Strategypage addresses the Iraqi army's difficulties fighting:
This rapid and unexpected loss of Ramadi by a much smaller force (government troops outnumbered nearby ISIL gunmen by ten to one) brought forth accusations by the U.S. and other Western governments that Iraqis did not have the will to fight. That was not true and the real problem, as it has always been, is leadership. As the old saying goes, “there are no bad troops, only bad officers.” In late 2014 The U.S. reported that most of the troops they trained before they left in 2011 had since left the military and many of the replacements were poorly trained (and even more poorly led) by corrupt Iraqi officers appointed by the recently (April 2014) replaced Maliki government. ...

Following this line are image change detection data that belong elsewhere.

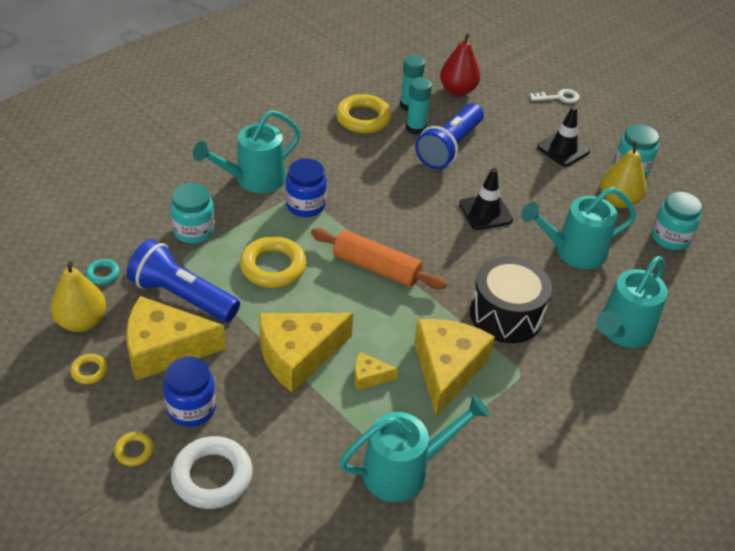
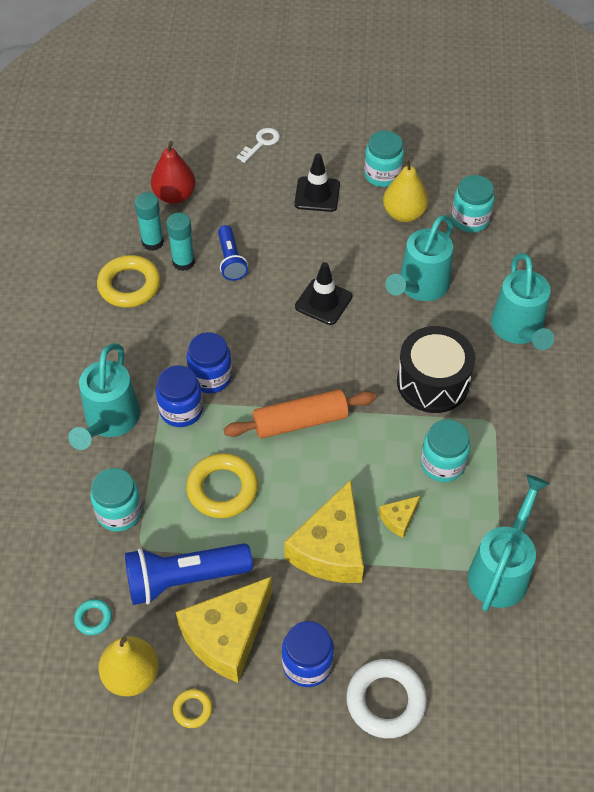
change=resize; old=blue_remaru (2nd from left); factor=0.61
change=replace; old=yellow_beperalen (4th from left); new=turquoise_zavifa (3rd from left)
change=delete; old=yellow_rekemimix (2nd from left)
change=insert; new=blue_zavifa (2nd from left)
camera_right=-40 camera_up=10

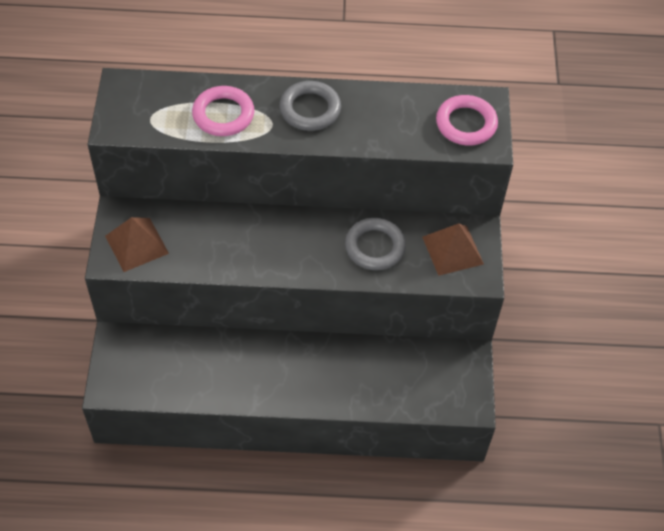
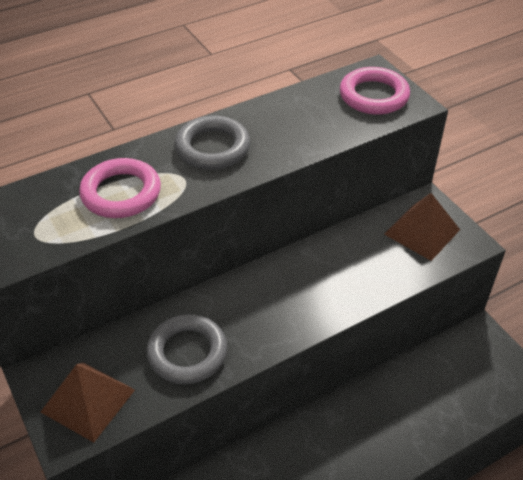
change=move; old=grey_rekemimix (2nd from left in the first image); new=grey_rekemimix (1st from left)
camera_right=-30 camera_up=-10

The basic problem was bad officers, in particular officers more interested in politics and getting rich (via corrupt practices) than running an efficient army. This is not a new or unique problem in the Iraqi Army. Since 2011 the Shia politicians running the government chose politically reliable Shia officers over those who were merely competent at their jobs. That led to the collapse of the Iraqi army in the face of a mid-2014 ISIL offensive. That should not have happened, but it did and will again unless the Iraqis put more emphasis on competence than political loyalty when selecting military officers.
I addressed this issue recently, since I am unhappy that the Iraqi ground forces are being scapegoated. Their supposed inability to be effective is being used by opponents of the war as an excuse to walk away again without helping them fight jihadis.
The Iraqis will never develop the military reputation of Prussia, but they can be good enough to defeat our common enemies if trained, well-led, and supported.
Let's help Iraqis be good enough to win this war. That's how you responsibly end a war.
UPDATE: And do remember, as it is all too easy to forget, that it is better to have an imperfect Iraq helping us kill jihadis than have Saddam's Iraq creating and supporting terrorists.